The study I want to see is the one this team could not run. Larger and more diverse. Truly placebo-controlled. Honest about how much credit belongs to the molecule versus the care and meaning around it. Attentive to thyroid and metabolic health, which the rush past biochemistry tends to ignore. Those are the questions a perspective rooted in traditional medicine is well placed to ask. For now, this trial earned the right to a bigger one. That is all it earned, and it is not nothing.
Frequently asked questions
What is 5-MeO-DMT?
5-MeO-DMT, also called mebufotenin, is a fast-acting tryptamine found in some plants and in the secretions of the Sonoran Desert toad. It acts on serotonin receptors, especially the 5-HT1A subtype, and produces a brief but intense altered state.
How is it different from psilocybin?
Psilocybin, the compound in "magic mushrooms," lasts several hours and works mainly through the 5-HT2A receptor. 5-MeO-DMT is far shorter, usually under an hour, and favors 5-HT1A. That short duration is one reason researchers see it as a lower-burden option.
Did the study prove 5-MeO-DMT treats postpartum depression?
No. It was a small, early, open-label trial of ten women, with no placebo group, a one-week follow-up, and funding from the drug's maker. It is a promising signal that justifies larger, controlled research, not a proven treatment.
Why is a one-week follow-up a problem?
Because remission was measured within hours of dosing and again at one week, while the afterglow of the experience and the expectation of feeling better were still strong. A short window cannot tell a lasting change from a temporary lift. Effects measured at one, three and six months would be far more convincing.
Do SSRIs pass into breast milk and across the placenta?

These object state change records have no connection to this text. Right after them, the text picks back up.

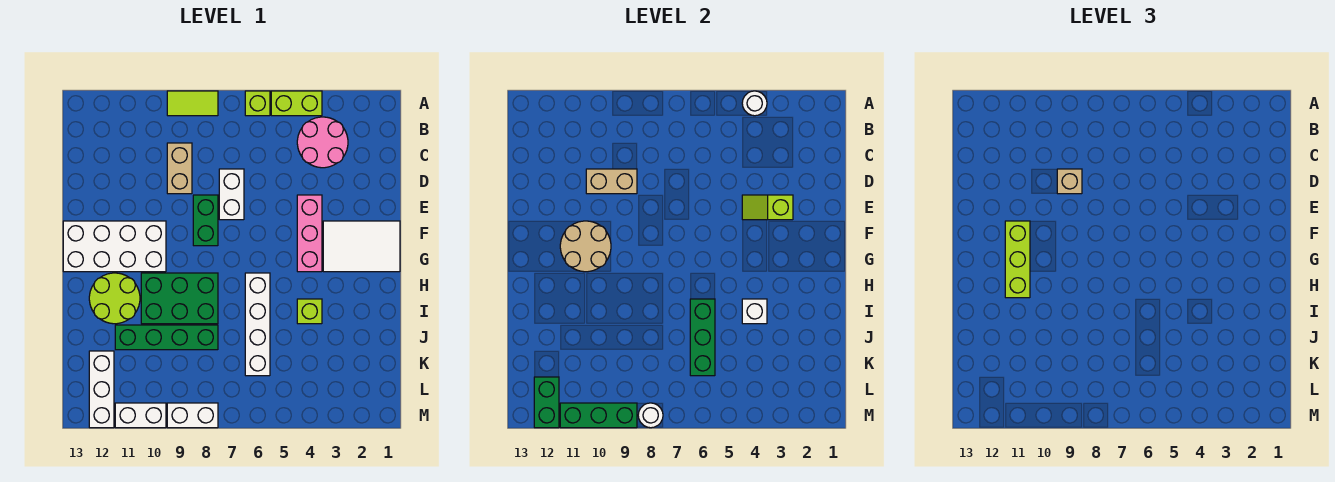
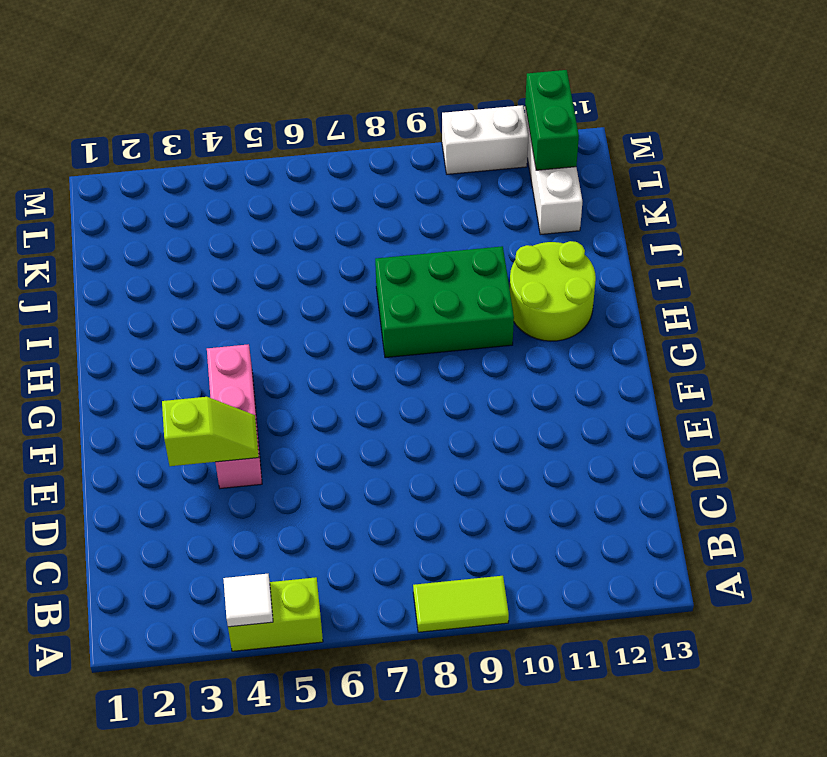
white tile A4 level 2 -> white round brick A4 level 2
none -> lime brick A6 level 1
none -> pink round brick B3:C4 level 1
none -> tan brick C9:D9 level 1

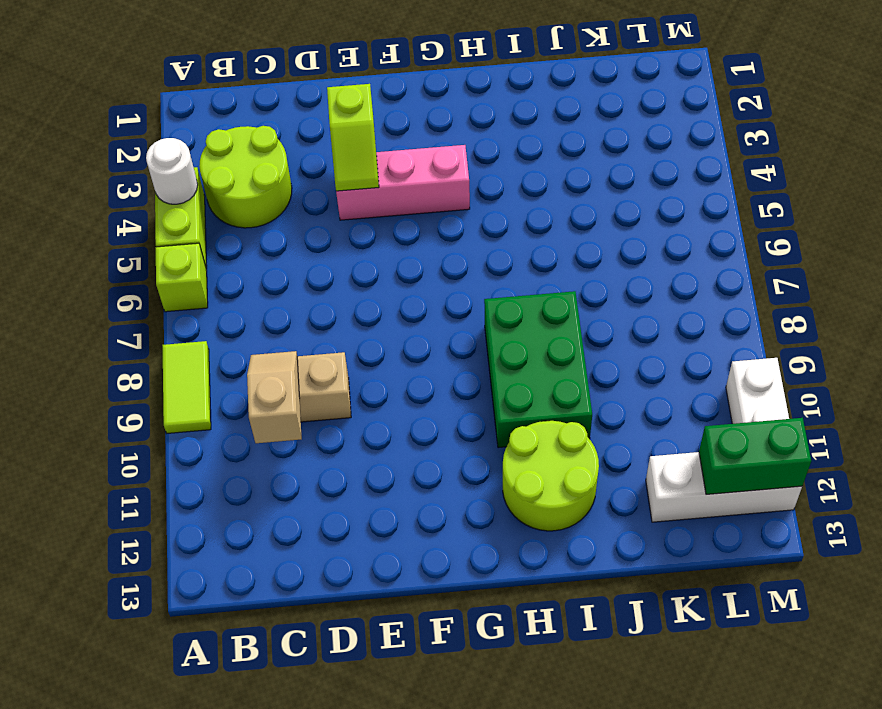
lime round brick B3:C4 level 1 -> pink round brick B3:C4 level 1
tan slope C9:C10 level 2 top 10 -> none
none -> white brick D7:E7 level 1
none -> green brick E8:F8 level 1
none -> white tile F1:G3 level 1

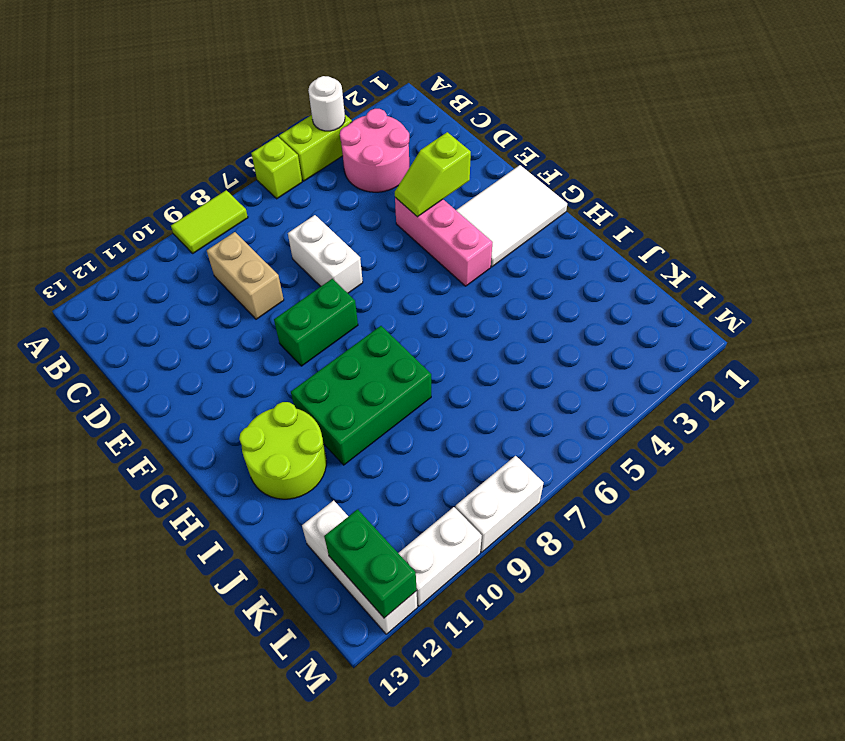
green brick F8:F9 level 1 -> green brick E8:F8 level 1
none -> white brick F10:G13 level 1
none -> white brick H6:K6 level 1
none -> lime brick I4 level 1

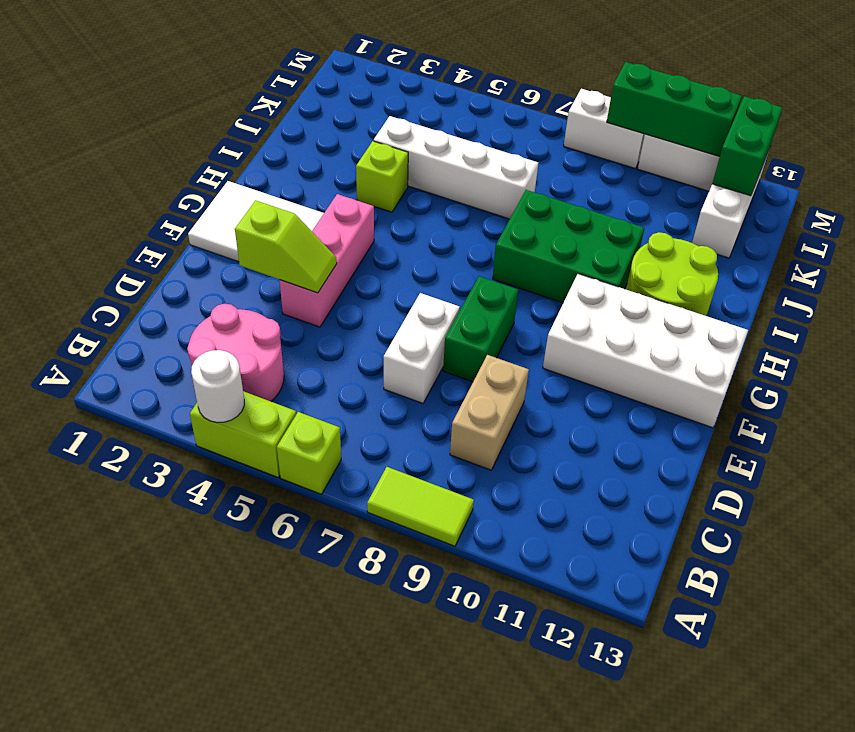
white brick J4:J7 level 1 -> white brick H6:K6 level 1
none -> green brick J8:J11 level 1
none -> tan brick D9:D10 level 2
none -> tan round brick F10:G11 level 2

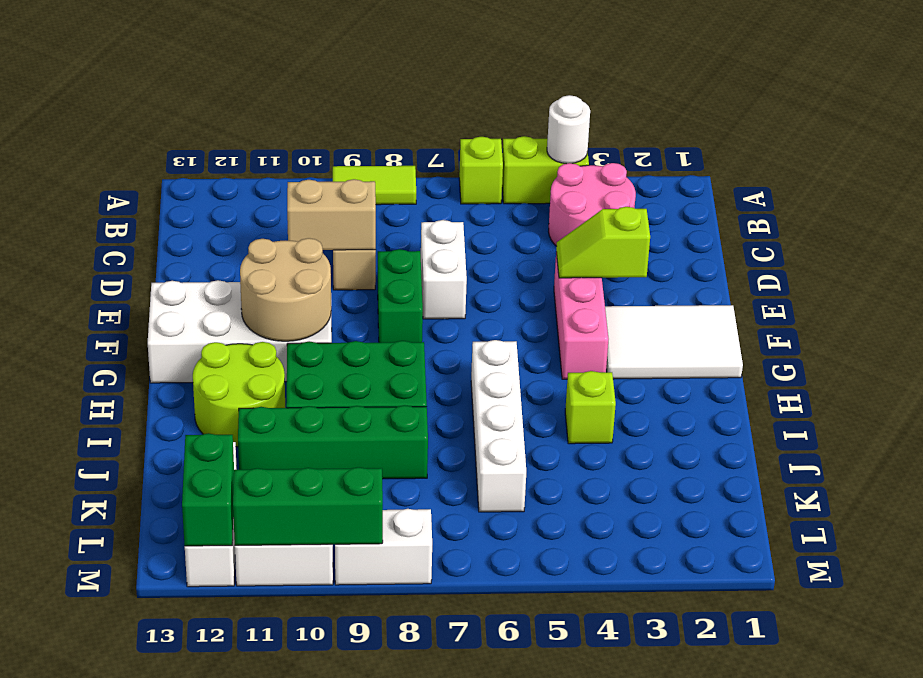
none -> white brick I4 level 2
none -> green brick I6:K6 level 2
none -> white round brick M8 level 2

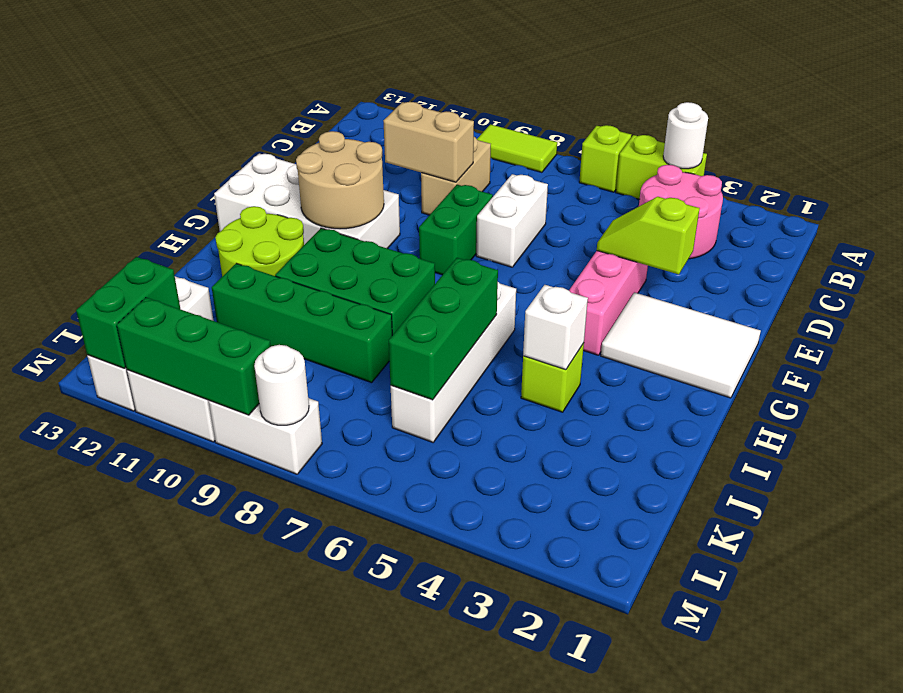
none -> tan brick D9 level 3
none -> lime brick F11:H11 level 3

Yes. SSRIs cross the placenta during pregnancy, with transfer that can approach the mother's dose, and they appear in breast milk at lower levels. Unlike a single dose of 5-MeO-DMT, they are taken daily, often for long stretches, and the long-term effects of that steady exposure on a developing brain are still not well understood.
Does 5-MeO-DMT pass into breast milk?
In this trial it was detectable in breast milk about an hour after dosing and dropped to near zero by roughly eight hours. The researchers suggested a brief pause in breastfeeding around dosing may be enough, though this is preliminary.
Is 5-MeO-DMT legal?
In most countries, including the United States, it is a controlled substance. In this study it was given only in a supervised medical setting. This article is educational and is not a suggestion to seek out or use it.
What is the MADRS score?
The Montgomery-Asberg Depression Rating Scale is a clinician-rated measure of depression severity. Higher scores mean worse symptoms, and a score of 10 or below was the study's threshold for remission.
What other psychedelics are being studied for depression and PTSD?
Psilocybin has the most clinical data for treatment-resistant depression, with early work in PTSD. Ibogaine is being studied for addiction and trauma. Ketamine is already in clinical use. Most of this interest centers on the same idea: briefly boosting the brain's capacity to rewire.
Source: Johnson M, et al. Inhaled mebufotenin (GH001) for adult patients with postpartum depression: a phase 2a open-label clinical trial. J Clin Psychiatry. 2026;87(3):25m16284. Full text. Trial registration: ClinicalTrials.gov NCT05804708.